The late actor opens up about relationship with DeGeneres in Call Me Anne, a memoir finished shortly before her death and set to be released in January
  
  

Anne Heche, pictured in 2018, wearing red lipstick, a black jacket and white frilly shirt
Anne Heche, pictured in 2018, who died in August after a car crash in Los Angeles. Her memoirs, Call Me Anne, will be released in January. Photograph: Angela Weiss/AFP/Getty Images

In a memoir Anne Heche worked on over the past year, the late actor shared candid thoughts on her relationship with Ellen DeGeneres in the late 1990s, when they were among Hollywood’s first openly gay couples.

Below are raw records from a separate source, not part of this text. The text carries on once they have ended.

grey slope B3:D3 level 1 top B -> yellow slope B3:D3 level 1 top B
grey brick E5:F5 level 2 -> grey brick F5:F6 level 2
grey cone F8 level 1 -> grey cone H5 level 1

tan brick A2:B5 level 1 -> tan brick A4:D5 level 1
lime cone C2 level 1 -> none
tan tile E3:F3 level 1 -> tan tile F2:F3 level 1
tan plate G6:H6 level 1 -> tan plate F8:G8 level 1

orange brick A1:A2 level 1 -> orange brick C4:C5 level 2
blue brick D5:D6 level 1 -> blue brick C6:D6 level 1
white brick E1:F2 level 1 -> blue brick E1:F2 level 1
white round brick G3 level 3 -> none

“I was labeled [sic] outrageous because I fell in love with a woman. I had never been with a woman before I dated Ellen,” Heche wrote in Call Me Anne, which Start Publishing will release in January.

Heche, whose films included Donnie Brasco and Wag the Dog, died in August at 53, a week after crashing her car into a house in Los Angeles. She died from inhalation injury and burns after her fiery car crash and the death was ruled an accident by the coroner.

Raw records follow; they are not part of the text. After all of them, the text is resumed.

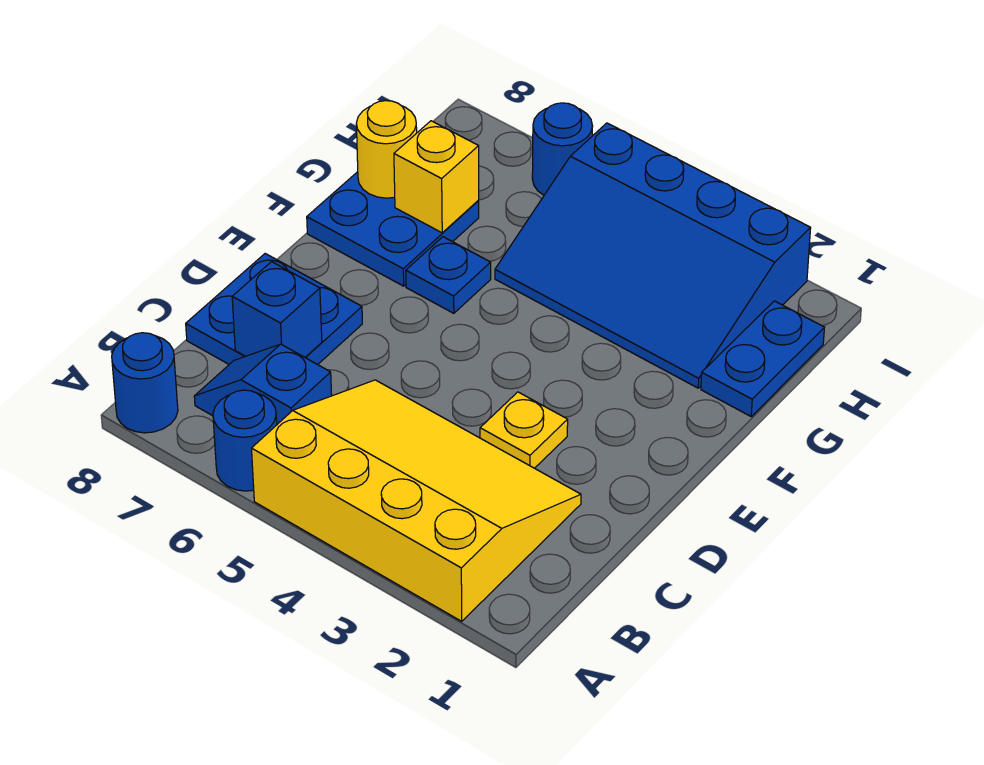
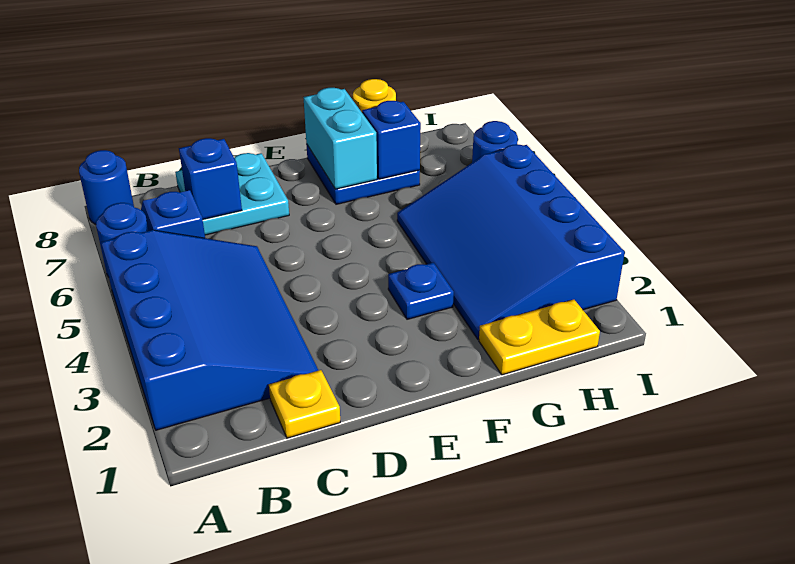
yellow slope A2:C5 level 1 top A -> blue slope A2:C5 level 1 top A
blue plate C7:D8 level 1 -> cyan plate C7:D8 level 1
yellow plate D3 level 1 -> yellow plate C1 level 1
blue plate F6 level 1 -> blue plate F3 level 1
none -> cyan brick F7:F8 level 2
blue plate G1:H1 level 1 -> yellow plate G1:H1 level 1
yellow brick G7 level 2 -> blue brick G7 level 2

In her lifetime, Heche said that Hollywood effectively blacklisted her because of her relationship with DeGeneres, who around the same time made television history by having her character in the sitcom Ellen come out as gay. The couple dated between 1997 and 2000.

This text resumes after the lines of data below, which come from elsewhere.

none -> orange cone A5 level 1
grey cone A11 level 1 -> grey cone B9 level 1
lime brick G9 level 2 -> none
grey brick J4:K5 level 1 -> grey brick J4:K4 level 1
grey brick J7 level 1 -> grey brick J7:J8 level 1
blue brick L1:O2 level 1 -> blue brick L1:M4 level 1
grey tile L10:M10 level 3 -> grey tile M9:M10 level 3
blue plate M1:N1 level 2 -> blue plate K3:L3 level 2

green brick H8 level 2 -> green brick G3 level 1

“I did not, personally, identify as a lesbian. I simply fell in love! It was, to be clear, as odd to me as anyone else. There were no words to describe how I felt,” Heche wrote in her upcoming book, which is a sequel to her 2001 memoir Call Me Crazy.

“Gay didn’t feel right, and neither did straight. Alien might be the best fit, I sometimes thought. What, why, and how I fell in love with a person instead of their gender, I would have loved to have answered if anyone had asked, but as I said earlier, no one ever did. I am happy that I was able to tell you in this book – once and for all.”

Start, an independent publisher based in Hoboken, New Jersey, shared the excerpt this week with the Associated Press. The book’s publisher, Jarred Weisfeld, says that he signed a deal with Heche in May and that she had turned in a manuscript shortly before she died.

She will also write about having Harrison Ford as a mentor, along with stories about Alec Baldwin, Ivan Reitman and Oliver Stone, among others.

The book’s release was first announced by Publishers Weekly. Heche had mentioned writing a memoir during a podcast earlier this year, in which she promised that “some of the truths” about her and DeGeneres would be included.

When Heche died, DeGeneres wrote a brief statement on Twitter, “This is a sad day. I’m sending Anne’s children, family and friends all of my love.”

Associated Press contributed to this report.